Gözleri yatağının hemen üstündeki gri duvara takılıyor. Burada daha önce kalan tutsakların yazdıklarını çözebilmek için dirseklerine dayanarak yarı yarıya dikiliyor. Bazı yazılarda sevgililere ait anılar yer alırken daha az romantik olan diğerlerinde “acı çekmek insanlara özgüdür” ya da “acı çek ve sus, insan olduğunu hatırla!”. Yazılar duvar yüzeylerini dolduruyor ve yazarlarının acı dolu yalnızlıklarında buradan hüzünlü geçişlerine tanıklık ediyor. Sert ve soğuk betonun büktüğü bedeniyle döşeğinden zorlukla ayağa kalkıyor, lavaboya doğru yöneliyor ve yüzünü musluğun altına sokuyor. Saat kaç acaba? Biraz esneme hareketi yapıyor ardından oturmak üzere ot şilteye geri dönüyor.

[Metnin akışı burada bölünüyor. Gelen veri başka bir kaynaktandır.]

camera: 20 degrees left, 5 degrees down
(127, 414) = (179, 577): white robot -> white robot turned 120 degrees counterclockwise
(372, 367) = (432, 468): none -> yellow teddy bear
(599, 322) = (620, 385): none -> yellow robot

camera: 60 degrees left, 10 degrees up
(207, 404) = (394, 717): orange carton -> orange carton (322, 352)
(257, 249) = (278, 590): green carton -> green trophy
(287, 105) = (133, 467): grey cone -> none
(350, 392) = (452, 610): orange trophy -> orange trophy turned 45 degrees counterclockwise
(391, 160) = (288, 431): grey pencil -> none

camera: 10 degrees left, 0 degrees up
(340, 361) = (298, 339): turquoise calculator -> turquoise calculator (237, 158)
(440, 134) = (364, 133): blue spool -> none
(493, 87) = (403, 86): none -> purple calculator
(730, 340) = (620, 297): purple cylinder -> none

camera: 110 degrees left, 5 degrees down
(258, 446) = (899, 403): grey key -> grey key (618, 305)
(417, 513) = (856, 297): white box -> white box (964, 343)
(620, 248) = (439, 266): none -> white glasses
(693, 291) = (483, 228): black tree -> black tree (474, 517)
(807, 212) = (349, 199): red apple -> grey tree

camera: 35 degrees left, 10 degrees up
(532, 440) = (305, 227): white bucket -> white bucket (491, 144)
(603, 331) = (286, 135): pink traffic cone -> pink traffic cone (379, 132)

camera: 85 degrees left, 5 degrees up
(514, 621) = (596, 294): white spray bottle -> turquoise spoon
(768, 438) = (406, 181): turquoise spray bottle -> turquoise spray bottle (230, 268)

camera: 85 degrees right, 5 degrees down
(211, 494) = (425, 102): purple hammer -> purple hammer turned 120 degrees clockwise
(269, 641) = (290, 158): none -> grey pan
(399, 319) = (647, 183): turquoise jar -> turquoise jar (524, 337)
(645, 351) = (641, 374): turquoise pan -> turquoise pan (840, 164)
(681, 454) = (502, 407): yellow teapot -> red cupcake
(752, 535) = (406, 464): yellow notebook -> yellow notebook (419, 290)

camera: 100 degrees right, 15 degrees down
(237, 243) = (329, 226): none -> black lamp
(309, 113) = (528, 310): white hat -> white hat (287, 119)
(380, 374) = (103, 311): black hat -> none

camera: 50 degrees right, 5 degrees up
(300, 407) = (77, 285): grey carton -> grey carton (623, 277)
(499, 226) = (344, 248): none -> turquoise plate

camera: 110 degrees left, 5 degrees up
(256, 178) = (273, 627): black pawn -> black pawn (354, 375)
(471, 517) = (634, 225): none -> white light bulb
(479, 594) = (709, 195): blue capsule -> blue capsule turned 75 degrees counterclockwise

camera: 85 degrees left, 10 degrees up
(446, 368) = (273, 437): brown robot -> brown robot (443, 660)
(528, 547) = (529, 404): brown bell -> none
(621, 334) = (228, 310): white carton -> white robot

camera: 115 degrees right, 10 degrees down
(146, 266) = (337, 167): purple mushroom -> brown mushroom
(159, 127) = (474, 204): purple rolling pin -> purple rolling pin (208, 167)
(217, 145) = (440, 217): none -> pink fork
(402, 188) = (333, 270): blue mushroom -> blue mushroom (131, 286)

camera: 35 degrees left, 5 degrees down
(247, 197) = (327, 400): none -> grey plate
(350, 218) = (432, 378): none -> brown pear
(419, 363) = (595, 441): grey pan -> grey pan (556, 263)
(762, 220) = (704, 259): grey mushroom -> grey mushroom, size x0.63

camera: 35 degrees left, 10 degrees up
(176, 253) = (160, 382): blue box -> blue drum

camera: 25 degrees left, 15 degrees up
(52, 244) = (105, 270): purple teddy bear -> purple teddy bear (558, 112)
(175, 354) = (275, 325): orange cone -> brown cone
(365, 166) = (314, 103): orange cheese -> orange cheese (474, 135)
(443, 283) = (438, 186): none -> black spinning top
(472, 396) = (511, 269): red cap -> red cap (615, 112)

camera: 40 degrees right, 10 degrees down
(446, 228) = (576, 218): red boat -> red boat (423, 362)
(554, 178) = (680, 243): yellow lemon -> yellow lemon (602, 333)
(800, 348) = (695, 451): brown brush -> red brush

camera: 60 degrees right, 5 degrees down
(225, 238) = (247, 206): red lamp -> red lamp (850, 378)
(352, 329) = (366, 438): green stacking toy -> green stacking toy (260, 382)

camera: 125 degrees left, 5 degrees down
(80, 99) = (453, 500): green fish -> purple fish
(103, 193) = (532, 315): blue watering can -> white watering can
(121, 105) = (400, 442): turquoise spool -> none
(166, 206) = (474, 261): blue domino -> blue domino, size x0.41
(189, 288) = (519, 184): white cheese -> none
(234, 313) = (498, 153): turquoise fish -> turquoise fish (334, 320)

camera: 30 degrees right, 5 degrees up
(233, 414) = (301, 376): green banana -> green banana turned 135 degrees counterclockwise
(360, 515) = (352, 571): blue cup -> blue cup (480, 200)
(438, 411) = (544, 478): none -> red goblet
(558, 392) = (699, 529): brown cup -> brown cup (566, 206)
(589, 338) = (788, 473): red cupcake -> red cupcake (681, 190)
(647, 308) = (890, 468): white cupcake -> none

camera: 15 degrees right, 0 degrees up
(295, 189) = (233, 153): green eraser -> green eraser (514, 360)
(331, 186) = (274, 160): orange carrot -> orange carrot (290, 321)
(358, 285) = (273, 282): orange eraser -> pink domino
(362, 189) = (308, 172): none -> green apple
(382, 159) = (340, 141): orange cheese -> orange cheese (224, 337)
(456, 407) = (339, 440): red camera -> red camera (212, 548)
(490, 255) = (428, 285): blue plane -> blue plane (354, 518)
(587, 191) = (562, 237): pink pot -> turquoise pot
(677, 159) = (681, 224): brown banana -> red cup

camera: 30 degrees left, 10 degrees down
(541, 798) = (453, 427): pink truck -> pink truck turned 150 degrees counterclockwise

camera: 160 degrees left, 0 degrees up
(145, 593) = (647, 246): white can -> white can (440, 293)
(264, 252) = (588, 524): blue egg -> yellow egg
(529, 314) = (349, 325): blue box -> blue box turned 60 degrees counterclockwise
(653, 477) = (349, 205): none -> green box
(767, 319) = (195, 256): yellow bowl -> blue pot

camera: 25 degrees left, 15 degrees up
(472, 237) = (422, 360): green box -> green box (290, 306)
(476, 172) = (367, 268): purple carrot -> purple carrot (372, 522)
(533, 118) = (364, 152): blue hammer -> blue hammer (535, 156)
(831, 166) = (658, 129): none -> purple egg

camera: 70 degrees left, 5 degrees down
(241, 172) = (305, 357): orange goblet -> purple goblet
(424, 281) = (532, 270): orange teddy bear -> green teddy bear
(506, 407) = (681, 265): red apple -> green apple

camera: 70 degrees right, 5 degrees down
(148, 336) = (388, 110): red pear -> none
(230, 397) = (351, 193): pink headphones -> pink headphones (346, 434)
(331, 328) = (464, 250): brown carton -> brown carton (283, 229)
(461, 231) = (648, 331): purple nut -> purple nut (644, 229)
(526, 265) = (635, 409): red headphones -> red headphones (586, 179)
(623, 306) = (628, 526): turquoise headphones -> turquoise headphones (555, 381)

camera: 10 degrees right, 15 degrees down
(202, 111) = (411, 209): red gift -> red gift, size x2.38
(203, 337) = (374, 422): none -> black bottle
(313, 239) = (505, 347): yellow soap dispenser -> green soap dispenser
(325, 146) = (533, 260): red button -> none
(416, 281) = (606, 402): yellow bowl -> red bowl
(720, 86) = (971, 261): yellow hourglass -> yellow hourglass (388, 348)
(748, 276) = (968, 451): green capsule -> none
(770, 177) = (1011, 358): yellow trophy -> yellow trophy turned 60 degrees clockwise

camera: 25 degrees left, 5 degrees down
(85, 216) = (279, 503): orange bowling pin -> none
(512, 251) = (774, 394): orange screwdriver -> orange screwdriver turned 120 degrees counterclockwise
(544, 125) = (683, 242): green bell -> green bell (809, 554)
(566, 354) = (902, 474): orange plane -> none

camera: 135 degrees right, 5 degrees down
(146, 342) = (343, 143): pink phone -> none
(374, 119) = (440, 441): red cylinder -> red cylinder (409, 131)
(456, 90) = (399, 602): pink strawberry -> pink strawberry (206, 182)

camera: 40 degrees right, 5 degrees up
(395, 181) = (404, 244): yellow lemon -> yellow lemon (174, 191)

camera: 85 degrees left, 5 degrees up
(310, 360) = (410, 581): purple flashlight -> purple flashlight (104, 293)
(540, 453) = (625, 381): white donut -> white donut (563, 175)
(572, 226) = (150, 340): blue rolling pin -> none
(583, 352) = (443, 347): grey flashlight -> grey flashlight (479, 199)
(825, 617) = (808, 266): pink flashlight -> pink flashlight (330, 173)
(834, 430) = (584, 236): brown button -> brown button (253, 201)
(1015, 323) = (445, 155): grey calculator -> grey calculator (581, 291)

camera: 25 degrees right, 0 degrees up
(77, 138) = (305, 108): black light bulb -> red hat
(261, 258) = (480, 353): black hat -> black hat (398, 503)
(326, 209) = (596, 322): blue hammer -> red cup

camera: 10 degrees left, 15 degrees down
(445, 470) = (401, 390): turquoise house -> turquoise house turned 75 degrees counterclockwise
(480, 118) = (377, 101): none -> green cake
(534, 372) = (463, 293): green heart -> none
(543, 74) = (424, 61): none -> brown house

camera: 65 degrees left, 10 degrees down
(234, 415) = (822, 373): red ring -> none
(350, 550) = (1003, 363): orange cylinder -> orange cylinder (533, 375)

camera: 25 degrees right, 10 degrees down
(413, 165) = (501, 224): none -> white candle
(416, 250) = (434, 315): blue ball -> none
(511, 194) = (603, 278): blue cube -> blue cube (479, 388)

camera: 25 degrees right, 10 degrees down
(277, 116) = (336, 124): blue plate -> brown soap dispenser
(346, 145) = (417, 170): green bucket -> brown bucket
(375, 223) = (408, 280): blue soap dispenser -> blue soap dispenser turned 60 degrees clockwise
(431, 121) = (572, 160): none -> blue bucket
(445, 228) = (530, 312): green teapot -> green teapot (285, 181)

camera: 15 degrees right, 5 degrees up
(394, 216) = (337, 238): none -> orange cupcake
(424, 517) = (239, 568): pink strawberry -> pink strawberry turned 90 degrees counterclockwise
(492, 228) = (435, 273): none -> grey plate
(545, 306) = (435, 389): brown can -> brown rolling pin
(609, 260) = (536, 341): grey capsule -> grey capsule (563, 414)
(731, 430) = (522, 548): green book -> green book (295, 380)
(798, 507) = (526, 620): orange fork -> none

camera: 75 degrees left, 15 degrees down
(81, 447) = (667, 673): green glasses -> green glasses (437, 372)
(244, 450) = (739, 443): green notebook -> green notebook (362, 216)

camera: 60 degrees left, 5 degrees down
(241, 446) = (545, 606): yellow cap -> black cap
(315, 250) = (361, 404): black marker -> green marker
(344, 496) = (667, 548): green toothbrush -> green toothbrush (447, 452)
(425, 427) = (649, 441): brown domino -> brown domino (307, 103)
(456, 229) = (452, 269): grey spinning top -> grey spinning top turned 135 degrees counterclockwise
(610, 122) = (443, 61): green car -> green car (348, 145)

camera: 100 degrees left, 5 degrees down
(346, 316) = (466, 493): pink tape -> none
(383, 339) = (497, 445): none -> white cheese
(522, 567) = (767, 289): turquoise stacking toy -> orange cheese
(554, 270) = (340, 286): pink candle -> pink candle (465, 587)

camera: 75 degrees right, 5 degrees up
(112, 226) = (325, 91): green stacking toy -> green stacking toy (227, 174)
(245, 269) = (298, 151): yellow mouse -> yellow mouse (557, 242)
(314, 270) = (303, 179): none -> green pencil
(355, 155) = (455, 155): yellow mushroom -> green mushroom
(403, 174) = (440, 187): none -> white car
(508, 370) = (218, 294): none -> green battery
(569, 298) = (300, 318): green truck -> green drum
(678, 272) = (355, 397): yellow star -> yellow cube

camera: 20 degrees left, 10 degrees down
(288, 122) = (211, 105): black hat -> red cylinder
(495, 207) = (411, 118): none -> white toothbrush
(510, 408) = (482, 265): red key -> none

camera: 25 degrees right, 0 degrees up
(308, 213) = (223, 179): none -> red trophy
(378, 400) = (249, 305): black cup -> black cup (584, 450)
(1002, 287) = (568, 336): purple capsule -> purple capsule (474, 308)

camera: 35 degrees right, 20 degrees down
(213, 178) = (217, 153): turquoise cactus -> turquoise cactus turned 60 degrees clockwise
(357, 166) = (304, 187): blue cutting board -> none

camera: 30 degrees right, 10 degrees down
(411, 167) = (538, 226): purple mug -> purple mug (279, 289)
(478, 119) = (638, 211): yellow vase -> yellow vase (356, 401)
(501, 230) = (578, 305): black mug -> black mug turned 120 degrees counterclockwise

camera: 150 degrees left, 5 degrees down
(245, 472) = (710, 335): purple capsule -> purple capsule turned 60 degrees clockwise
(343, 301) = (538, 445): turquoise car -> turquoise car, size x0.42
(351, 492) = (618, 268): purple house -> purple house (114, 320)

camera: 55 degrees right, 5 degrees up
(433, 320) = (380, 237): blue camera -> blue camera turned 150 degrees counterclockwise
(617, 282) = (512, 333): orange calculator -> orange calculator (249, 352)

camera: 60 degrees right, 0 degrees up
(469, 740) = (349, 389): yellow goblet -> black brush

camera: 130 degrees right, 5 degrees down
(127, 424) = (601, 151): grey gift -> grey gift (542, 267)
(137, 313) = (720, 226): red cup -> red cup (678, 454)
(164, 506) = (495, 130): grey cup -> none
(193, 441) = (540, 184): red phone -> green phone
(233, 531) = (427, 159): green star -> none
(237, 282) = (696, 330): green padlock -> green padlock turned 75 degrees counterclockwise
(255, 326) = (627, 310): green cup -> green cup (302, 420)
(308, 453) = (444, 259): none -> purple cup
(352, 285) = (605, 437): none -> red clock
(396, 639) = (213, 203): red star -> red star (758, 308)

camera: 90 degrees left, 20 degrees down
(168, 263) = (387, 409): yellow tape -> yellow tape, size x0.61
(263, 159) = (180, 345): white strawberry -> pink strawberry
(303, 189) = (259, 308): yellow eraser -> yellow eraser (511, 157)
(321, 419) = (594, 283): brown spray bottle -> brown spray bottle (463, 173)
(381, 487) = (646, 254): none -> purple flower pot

Ardından dayanılmaz beklemeye devam. »

« İlk ateşi Michel açıyor ve asker daha silahına davranma imkanı bulamadan yere yığılıyor. Dahmani bir adım ileri atıyor ve sivil ihbarcıya iki el sıkıyor. Kolları gerili halde silueti geriye bükülüyor ve dengesizleşince başındaki örtü yana kayıyor ve bedeni ağır bir kütle halinde yere düşüyor. Şaşkına dönen askerler karşılık veriyorlar. İki arkadaş, önlerinde uzanan ve ilkokulun bulunduğu Dr.Aubry caddesine yöneliyorlar. Birkaç santimetre yakınlarından vızıldayarak geçen kurşunlar kaldırımın kenarından sekiyorlar. Çeşmenin karşısında daha sandalyelerini yeni yerleştirmeye başlayan Barış Kahvesi’nin camına isabet eden bir kurşun camların tuz buz yere serilmesine yol açıyor. Garson yere yüzüstü uzanıp hareketsiz kalıyor. Dahmani ve Michel bir sonraki sokağa doğru öylesine hızlı koşuyorlar ki kaymakamlık binasının önündeki polisin dikkatini çekiyor ve polis arkalarından düdük çalmaya başlıyor.

Delucca Caddesinde kapısını açık buldukları bir binaya dalıyorlar. Nefes nefese holde biraz soluklandıktan sonra içgüdülerini izleyip merdivenleri tırmanıyorlar ve son kattaki kapaktan çatıya çıkıyorlar. Sonra terasın kenarından ihtiyatla dışarıyı izliyor. Tüm kent ayağa kalkmış durumda. »

(Cezayirli yazar Abdelkader Benarab’ın Fransızca yayınlanan “La bataille de Sétif” -Bahaeddine Editions 2nci baskı 2013 - adlı kitabından derlenmiştir).